E IL GUIDATORE? Più volte si è puntato il dito contro il driver presente sulla vettura incriminata, dal video che potete vedere qui risulta infatti che l'addetto ai controlli fosse distratto, ma l'autorità americana quasi lo assolve del tutto. Durante un interrogatorio l'autista avrebbe dichiarato di non avere utilizzato né il proprio cellulare né quello aziendale nel momento dell'incidente: se nel video si vede che stava guardando in basso era perché stava monitorando il sistema. Quest'ultimo poi, non solo non ha fatto registrare guasti o malfunzionamenti, ha anche invitato il guidatore a prendere i comandi ma è risultato in realtà sprovvisto di un adeguato sistema di avvisi e segnalazioni. Quando l'operatore si è accorto quindi dell'invito del sistema era ormai troppo tardi: il volante è stato ripreso nemmeno un secondo prima dell'impatto, i freni invece un secondo dopo.
UBER PROVA A DIFENDERSI Inizialmente Uber provava a discolparsi tirando in ballo la responsabilità del guidatore (con l'ipotesi che però i turni dell'azienda fossero troppo impegnativi), fin dall'inizio però l'autista non era stato messo sotto accusa e le nuove affermazioni dell'NTSB sembrano confermare l'innocenza di Rafael Vasquez. Basse anche le probabilità di una responsabilità del pedone investito, risultato positivo ad anfetamina e marijuana: sì, è sbucato all'improvviso e lontano dalle strisce pedonale, e sì, indossava vestiti scuri di notte, ma era comunque ben individuabile da un sistema LIDAR efficace. Per ora Uber non ha voluto commentare i nuovi retroscena, ha preferito solo sottolineare di come i suoi test sulla sicurezza siano avvenuti con la collaborazione di membri dell'NTSB e soprattutto sotto la consulenza dell'ex presidente dell'agenzia Cristopher Hart. Ricordiamo che quello diffuso è un rapporto preliminare, la decisione ultima spetta a giudici e polizia, ma comunque proviene da fonti attendibili ed è normale che oltre a generare scalpore faccia riflettere parecchio.
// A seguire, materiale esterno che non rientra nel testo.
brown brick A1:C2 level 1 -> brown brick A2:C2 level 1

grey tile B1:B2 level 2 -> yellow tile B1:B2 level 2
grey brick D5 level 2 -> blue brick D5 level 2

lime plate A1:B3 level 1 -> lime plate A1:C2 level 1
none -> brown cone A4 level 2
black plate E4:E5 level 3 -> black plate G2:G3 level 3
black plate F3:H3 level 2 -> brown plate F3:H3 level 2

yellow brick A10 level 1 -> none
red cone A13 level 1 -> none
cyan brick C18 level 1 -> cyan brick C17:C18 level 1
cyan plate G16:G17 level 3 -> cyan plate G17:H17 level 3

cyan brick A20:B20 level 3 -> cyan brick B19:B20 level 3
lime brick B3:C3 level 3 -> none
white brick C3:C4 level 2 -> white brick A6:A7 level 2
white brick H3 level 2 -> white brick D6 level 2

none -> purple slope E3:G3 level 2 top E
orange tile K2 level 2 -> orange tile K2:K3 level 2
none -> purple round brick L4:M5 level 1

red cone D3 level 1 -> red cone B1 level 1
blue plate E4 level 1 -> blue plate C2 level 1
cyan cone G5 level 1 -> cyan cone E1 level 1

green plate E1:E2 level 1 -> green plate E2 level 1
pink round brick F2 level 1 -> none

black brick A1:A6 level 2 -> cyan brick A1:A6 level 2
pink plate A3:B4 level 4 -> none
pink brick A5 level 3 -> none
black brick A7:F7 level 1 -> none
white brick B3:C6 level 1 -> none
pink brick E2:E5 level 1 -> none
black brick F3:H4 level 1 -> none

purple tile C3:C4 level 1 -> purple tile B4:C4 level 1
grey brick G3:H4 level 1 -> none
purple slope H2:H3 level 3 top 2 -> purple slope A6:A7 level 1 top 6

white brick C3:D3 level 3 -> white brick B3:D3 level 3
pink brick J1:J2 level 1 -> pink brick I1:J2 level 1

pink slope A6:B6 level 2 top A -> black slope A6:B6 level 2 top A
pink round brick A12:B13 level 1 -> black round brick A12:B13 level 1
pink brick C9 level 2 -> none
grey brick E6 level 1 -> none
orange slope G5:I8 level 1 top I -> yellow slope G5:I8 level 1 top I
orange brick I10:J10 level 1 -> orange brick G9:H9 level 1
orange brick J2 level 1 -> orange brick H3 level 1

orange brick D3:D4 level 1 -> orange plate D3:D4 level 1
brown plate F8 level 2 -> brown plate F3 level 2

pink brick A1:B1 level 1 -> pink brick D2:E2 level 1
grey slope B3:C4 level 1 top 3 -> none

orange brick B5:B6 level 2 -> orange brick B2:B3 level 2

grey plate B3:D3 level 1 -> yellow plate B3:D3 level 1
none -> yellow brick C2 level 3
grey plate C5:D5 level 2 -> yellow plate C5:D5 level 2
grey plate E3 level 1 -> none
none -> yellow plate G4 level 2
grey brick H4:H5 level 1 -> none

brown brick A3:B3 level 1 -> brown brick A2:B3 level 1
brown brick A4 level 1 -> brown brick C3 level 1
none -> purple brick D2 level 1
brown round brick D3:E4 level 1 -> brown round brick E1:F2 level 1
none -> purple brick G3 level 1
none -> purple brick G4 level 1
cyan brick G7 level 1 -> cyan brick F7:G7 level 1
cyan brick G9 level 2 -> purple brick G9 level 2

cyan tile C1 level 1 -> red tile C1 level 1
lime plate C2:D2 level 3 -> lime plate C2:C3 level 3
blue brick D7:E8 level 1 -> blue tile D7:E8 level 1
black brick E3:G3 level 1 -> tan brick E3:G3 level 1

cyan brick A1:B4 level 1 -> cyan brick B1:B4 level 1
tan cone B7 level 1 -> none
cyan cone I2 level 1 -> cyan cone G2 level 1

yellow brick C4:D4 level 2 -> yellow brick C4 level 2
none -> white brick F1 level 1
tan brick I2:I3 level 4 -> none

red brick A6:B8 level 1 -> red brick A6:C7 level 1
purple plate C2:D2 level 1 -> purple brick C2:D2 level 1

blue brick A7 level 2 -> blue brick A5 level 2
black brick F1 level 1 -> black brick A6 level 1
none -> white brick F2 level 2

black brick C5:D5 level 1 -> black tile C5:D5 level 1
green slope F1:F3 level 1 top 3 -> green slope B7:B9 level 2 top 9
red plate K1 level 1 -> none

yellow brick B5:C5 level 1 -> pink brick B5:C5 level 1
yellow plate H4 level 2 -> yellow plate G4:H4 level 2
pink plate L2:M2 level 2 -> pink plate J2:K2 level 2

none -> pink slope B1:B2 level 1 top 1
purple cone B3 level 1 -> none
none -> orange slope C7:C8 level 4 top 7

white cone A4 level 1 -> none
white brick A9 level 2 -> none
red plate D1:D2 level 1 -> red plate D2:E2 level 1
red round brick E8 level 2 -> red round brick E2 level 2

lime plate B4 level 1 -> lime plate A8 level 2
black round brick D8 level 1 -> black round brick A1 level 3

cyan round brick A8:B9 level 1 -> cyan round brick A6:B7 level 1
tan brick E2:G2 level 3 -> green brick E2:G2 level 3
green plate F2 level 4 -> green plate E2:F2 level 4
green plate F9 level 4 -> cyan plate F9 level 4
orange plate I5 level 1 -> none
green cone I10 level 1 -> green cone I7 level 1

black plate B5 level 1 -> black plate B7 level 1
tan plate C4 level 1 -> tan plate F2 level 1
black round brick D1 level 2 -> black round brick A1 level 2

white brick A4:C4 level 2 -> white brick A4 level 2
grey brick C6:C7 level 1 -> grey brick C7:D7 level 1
UN CASO POLITICO L'investigazione dell'NTSB ovviamente porta linfa ai “nemici” della guida autonoma che bloccano le proposte di legge riguardanti la sicurezza dei test, e per di più evidenza come il Governo USA non provi in maniera efficace i veicoli e rilasci autorizzazioni senza la dovuta cautela. Uber ha ovviamente sospeso tutti i test causando il licenziamento di 300 driver in Arizona, ma altri continueranno a lavorare (qui l'approfondimento) e la società ha dichiarato che gli sviluppi della guida autonoma riprenderanno già dalla prossima estate. Ora però risulta difficile pensare che le città accolgano a braccia aperte i veicoli driver-less di Uber e rilascino le autorizzazioni necessarie.
IPOTESI PREOCCUPANTE Ma come mai Uber avrebbe volontariamente disattivato i sistemi di sicurezza, o meglio la frenata di emergenza? Come mai Intel, la società che fornisce gli ADAS alla Volvo XC90, aveva immediatamente preso le distanze dimostrando l'efficacia del proprio sistema, sapeva forse che c'era qualcosa che non andava? Il sospetto è che Uber stesse utilizzando un proprio sistema di guida autonoma con parametri ADAS “personalizzati”, un'ipotesi spaventosa se pensiamo a test effettuati su strade pubbliche. Già l'anno scorso la disputa con Waymo si era conclusa con lo sborso di 245 milioni di dollari per “collaborare” nel progetto di un sistema con tecnologia LIDAR di propria creazione. Magari dire che Uber sta sviluppando da zero degli ADAS è un azzardo, ma modificarne altri come ad esempio quello di Intel non è come testare un nuovo sistema? I Governi di tutto il mondo, non solo quelli americani, dovrebbero accertarsi dell'efficacia assoluta di un sistema prima di estendere autorizzazioni su strade pubbliche; e soprattutto dovrebbero impedire che determinati parametri possano essere aggirati, perché arrivati a questo non possiamo escludere che Uber abbia agito illegalmente. Attendiamo l'ufficialità sulle cause dell'incidente di Tempe, ma resta il fatto che la guida autonoma necessita di controlli ancora maggiori se veramente si ha intenzione di salvare migliaia di vite.